Save with Jamie – review

Save with Jamie review - book cover

When I first picked up this book I was sceptical about it saving any money. It is big and glossy with a lot of nice colour photos. But Save with Jamie is a useful addition to my frugal bookshelf, with some lovely recipes. Here is my Save With Jamie review.

Can this book help you save money?

Save with Jamie review. A photo of the inside pagesWhat would Jamie Oliver know about saving money, you might ask? He has never had to live on a very tight budget. I am sure this is true, but he does know how to run a kitchen for profit so is aware of ways to reduce food waste. He is  also a creative chef, which means some of the recipes presented in this book are very different from anything else I have come across.

Puff pea and potato pie, squash houmous, aubergine daal, and savoury Japanese pancakes are on my hit list to try.  I regularly use Jamie’s saag aloo and hit and run tray baked chicken already.

Love your leftovers

Save with Jamie review. A photo of the inside pagesI like the way the book is organised, with a key recipe for, say pork, with lots of ideas about how to use the leftovers. Alternatively he will take an ingredient, such as squash or chicken stew, and give you four ways to use them.

There are pages aimed at preventing food waste spread throughout, which is great for the budget cook. What to do with stale bread, dripping and leftover wine (as if!) are useful sections.

Shop smart

There is a chapter on smart shopping, which won’t tell you anything you don’t already know if you already shop on a budget. We know we need to meal plan, shop with a list and not go to the supermarket when hungry.

However, his chapter on the freezer is good. I find the sensible use of mine to freeze leftovers, home grown fruit and veg and yellowsticker bargains does save money.

I also like the cheap and simple ideas in the bonus recipe section.

Expensive ingredients

Occasionally the ingredients pose an issue for the truly frugal cook, however. For example, lamb is too expensive for many families on a budget and beef is reserved for high days and holidays in our house.  Salmon is also not likely to be on the poor cook’s shopping list often.
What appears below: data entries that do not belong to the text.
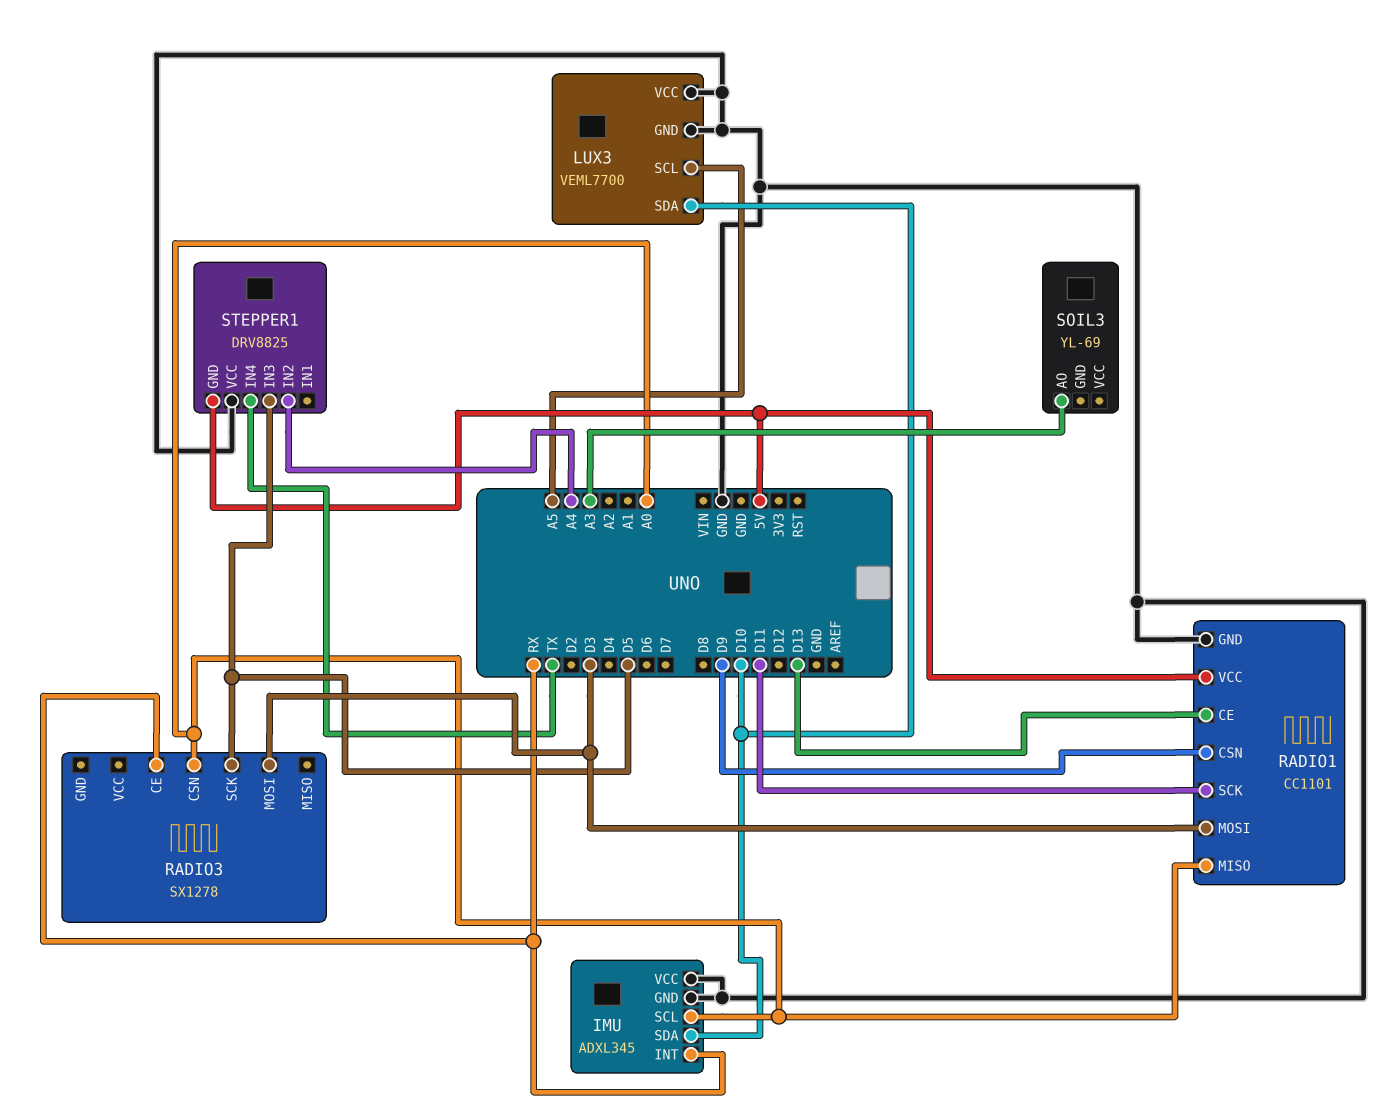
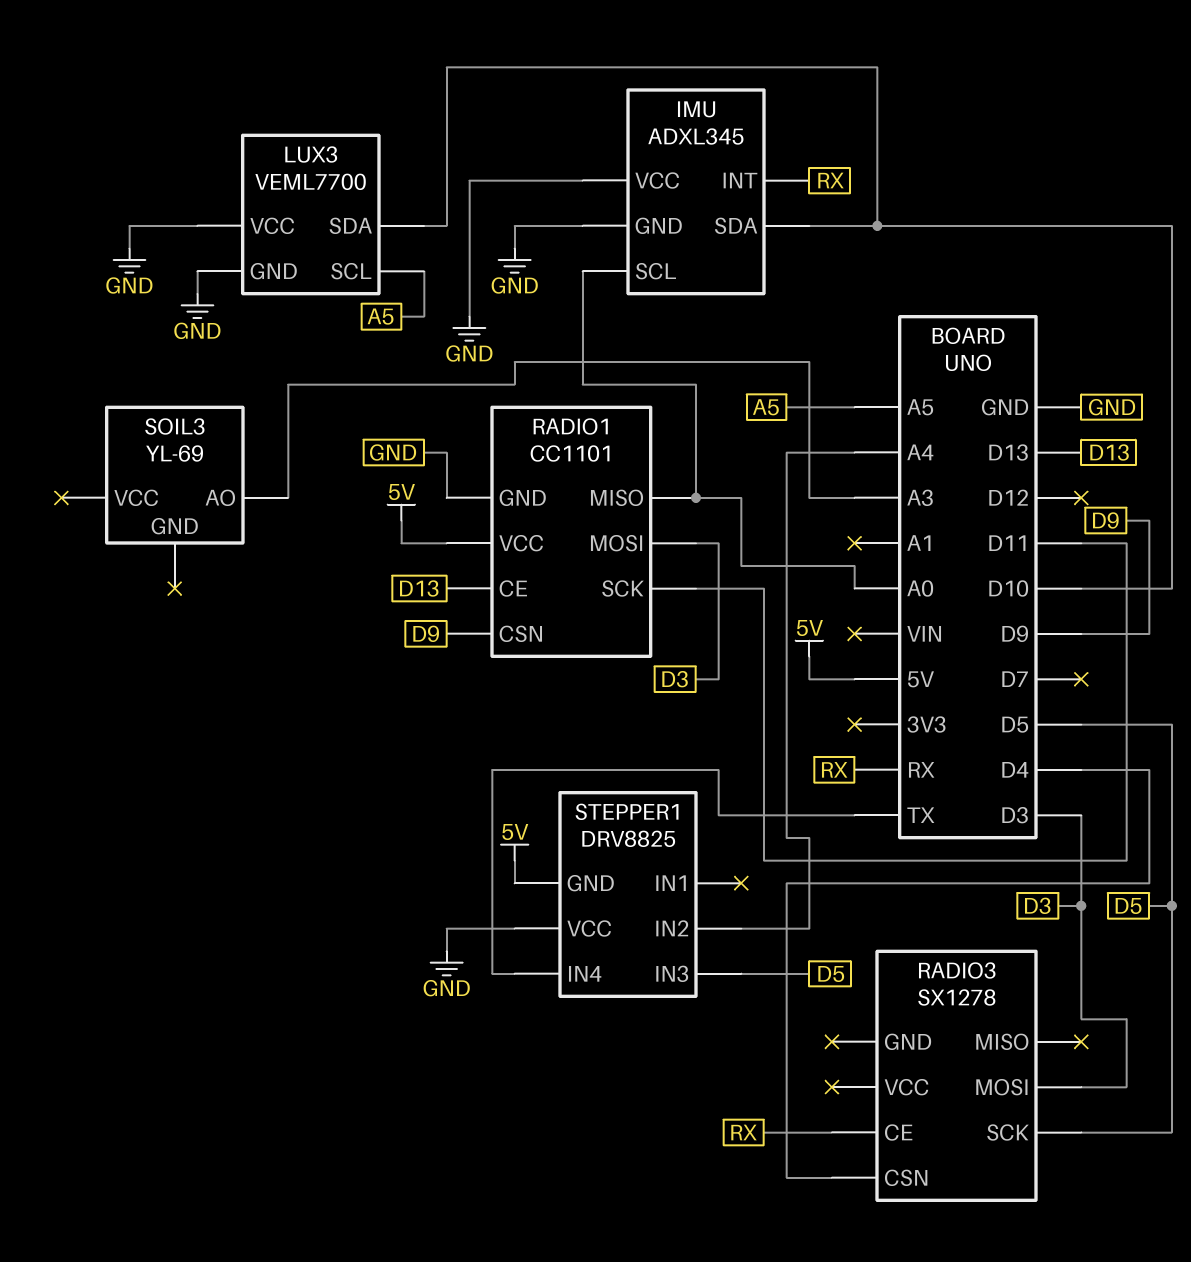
RADIO3 pin CSN: A0 -> D4

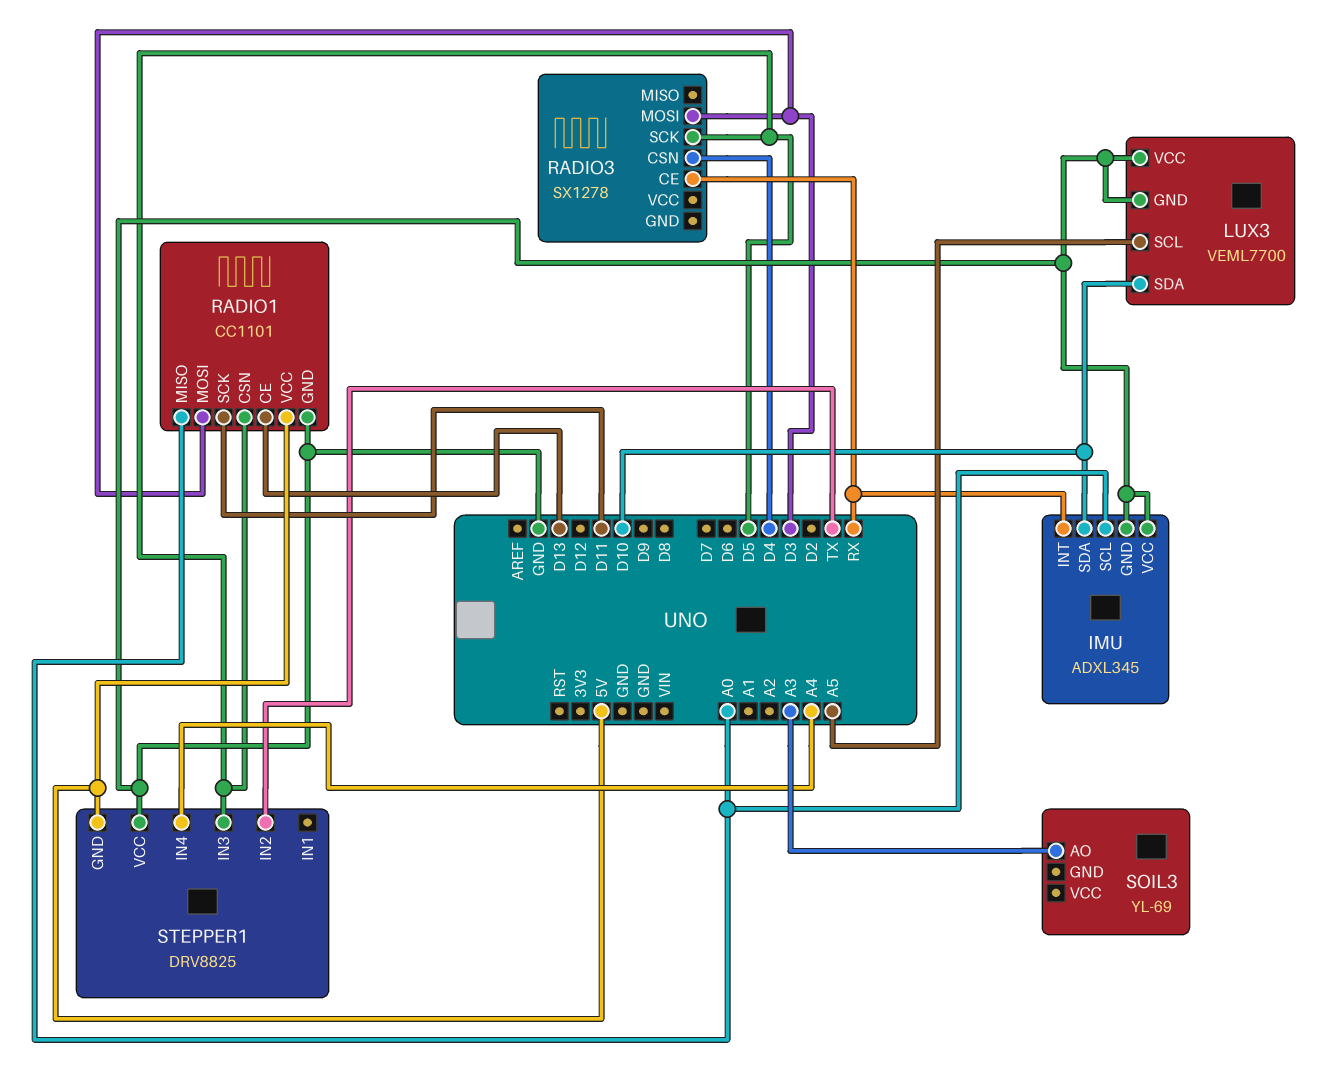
RADIO1 pin CSN: D9 -> D5
STEPPER1 pin IN2: A4 -> TX
STEPPER1 pin IN4: TX -> A4

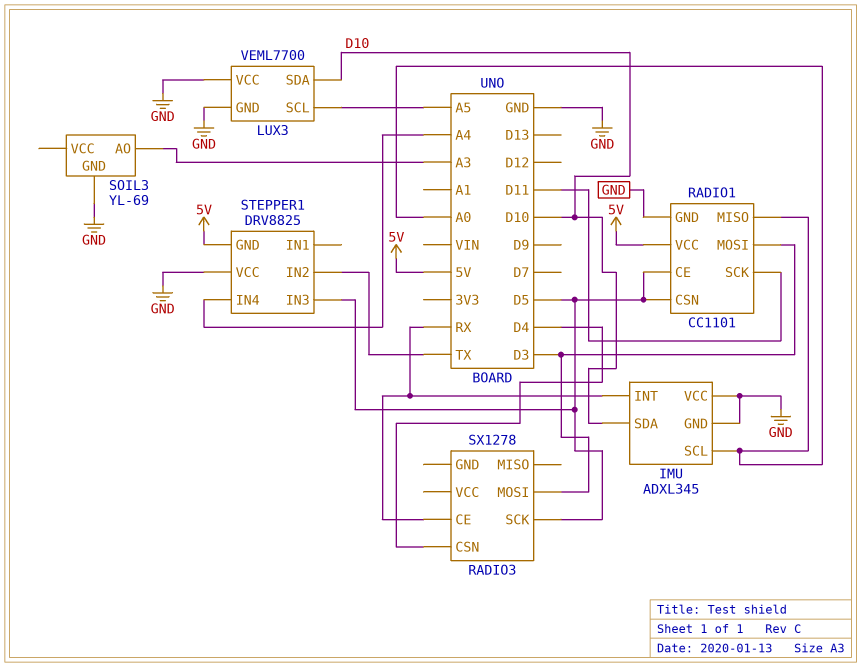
RADIO1 pin CE: D13 -> D5
SOIL3 pin GND: none -> GND

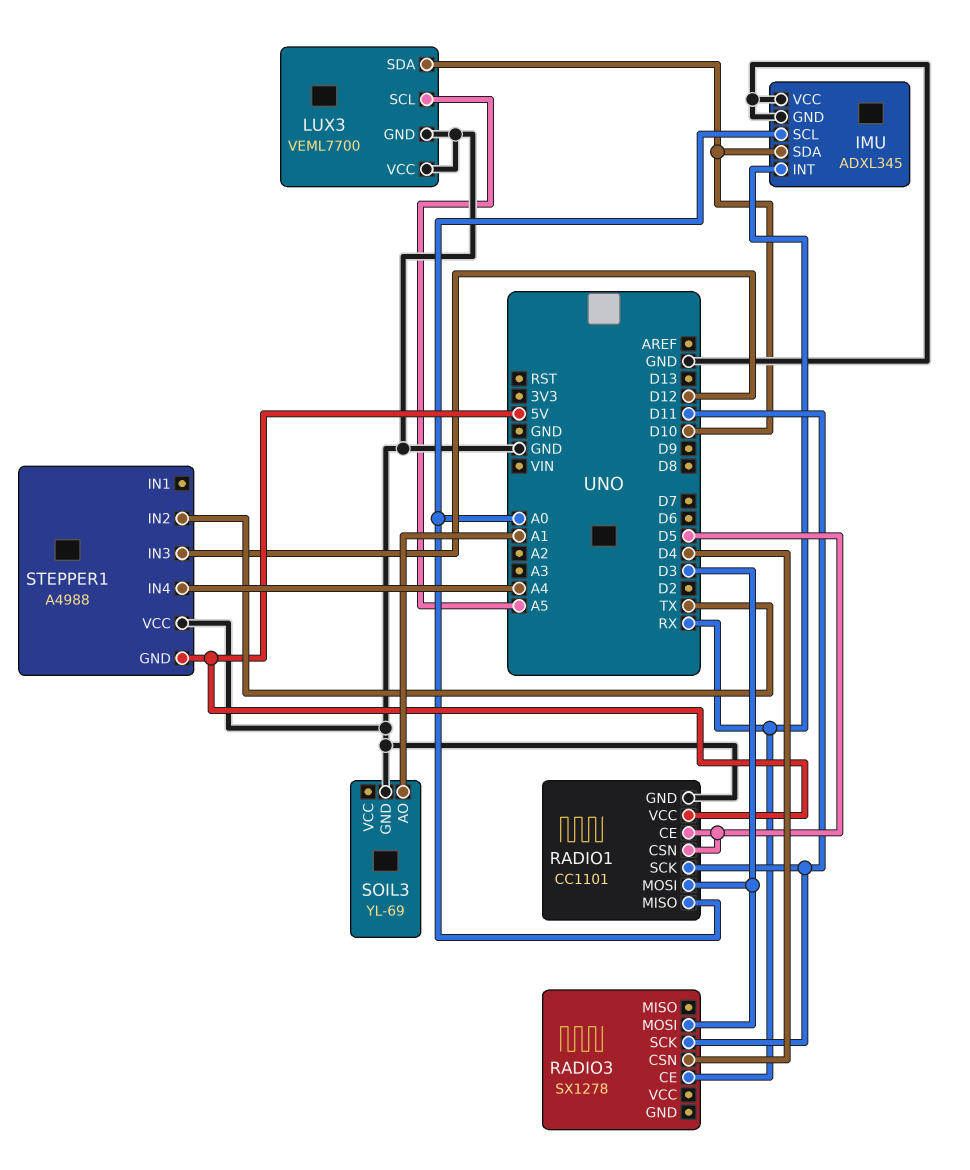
RADIO3 pin SCK: D5 -> D11
SOIL3 pin AO: A3 -> A1
STEPPER1: DRV8825 -> A4988
STEPPER1 pin IN3: D5 -> D12

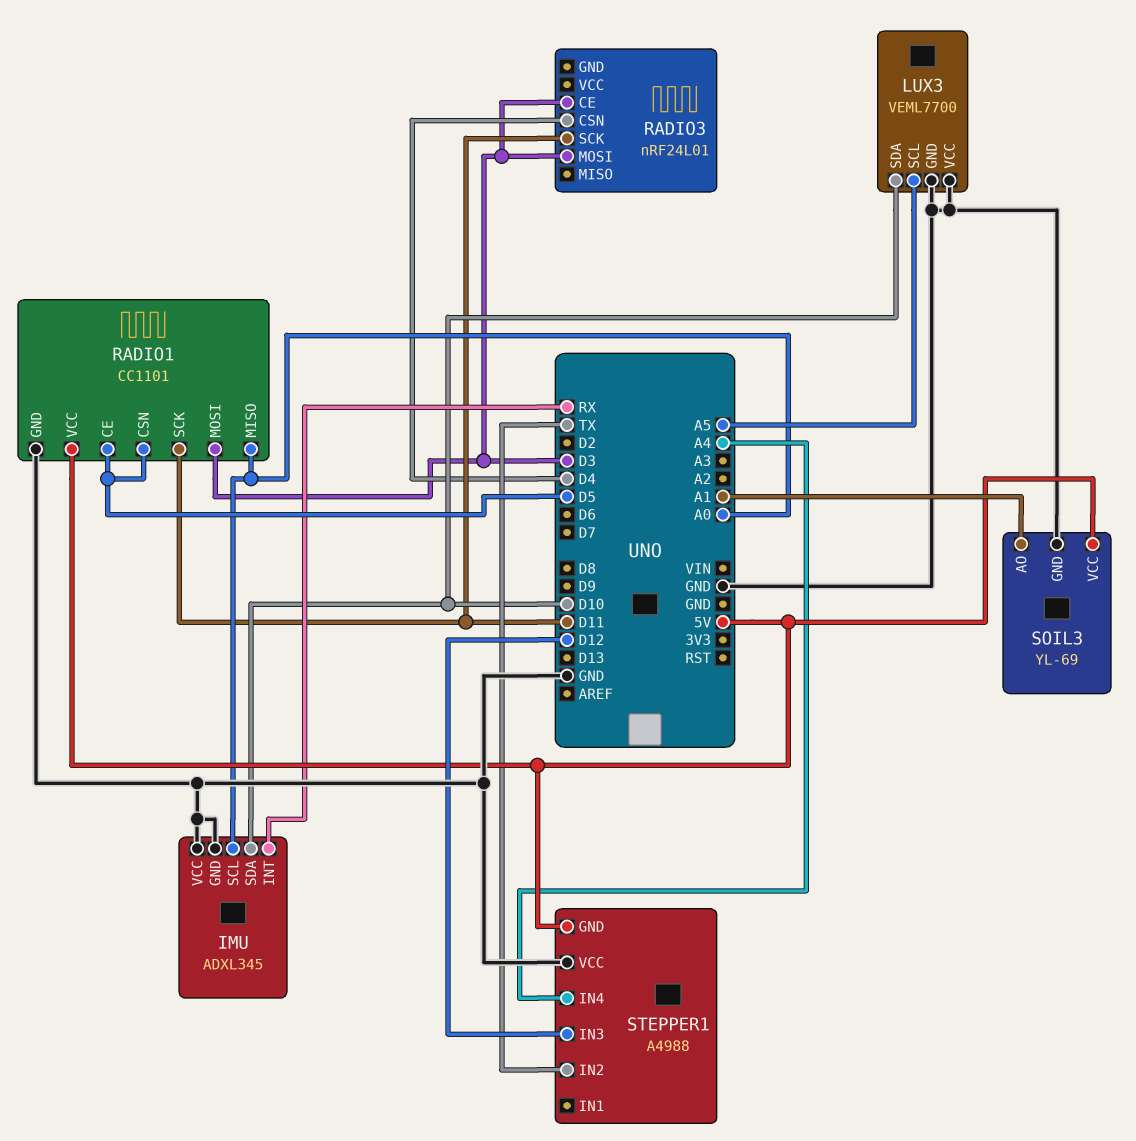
RADIO3: SX1278 -> nRF24L01
RADIO3 pin CE: RX -> D3
SOIL3 pin VCC: none -> 5V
Despite this though it is overall a bumper book full of delicious looking recipes. Save with Jamie: Shop Smart, Cook Clever, Waste Less would be a very nice present for a young couple moving into their first home I think. If you can get it at a decent price it is worth having.

This review contains my Amazon referral links. If you use the link and purchase anything it won’t cost you anything and I will earn a small commission. Thanks!

6 thoughts on “Save with Jamie – review

  1. I currently have this out on loan from the library and I have definitively put it on my to buy list….we are having his JFC bucket dinner Saturday evening whilst watching strictly x

    • There is a good section on veggie food but not enough to justify buying this one. I enjoy watching him on the TV for the same reason as you.

  2. I have this book and I absolutely LOVE it. When I first had this book I won a £100 voucher to spend at Tesco, not place I regularly visit so I went through the book and made a list of lots of things I would not have normally bought and it really widened my horizons. I find it useful to walk around the supermarket now and again and just look at things I don’t normally buy, too. I have made all the things on your hit list apart from the pancakes. I have also made squash fritters, chapatis, chicken and choritzo paella, fish tikka curry, chicken and pea risotto, piadina and probably others I have forgotten about.
    I don’t necessarily look at it as a money saving book as I always adapt recipes to what I can afford or like to eat better. I have his Jamie at Home and 30-minute meal books, too. With the 30 minute book I rarely have to cook to a tight time limit as I am at home each day, but I love them for ideas in general.

  3. I got this book from the library and loved it; was not happy when i had to hand it back! But I managed to find a copy for £2 in a local charity shop and, rarely for me, actually bought the book. This is my ‘book-strategy’: borrow from the library for a few weeks, then keep an eye out for a 2ndhand copy and buy it if you really use it. Then when you’ve had the books for a while and no longer use, sell on via ziffit! I’ve got a few books packed up (incl a hardly-ever-used cookbook) waiting to go off to ziffit next week – should get £17 back. weyhey!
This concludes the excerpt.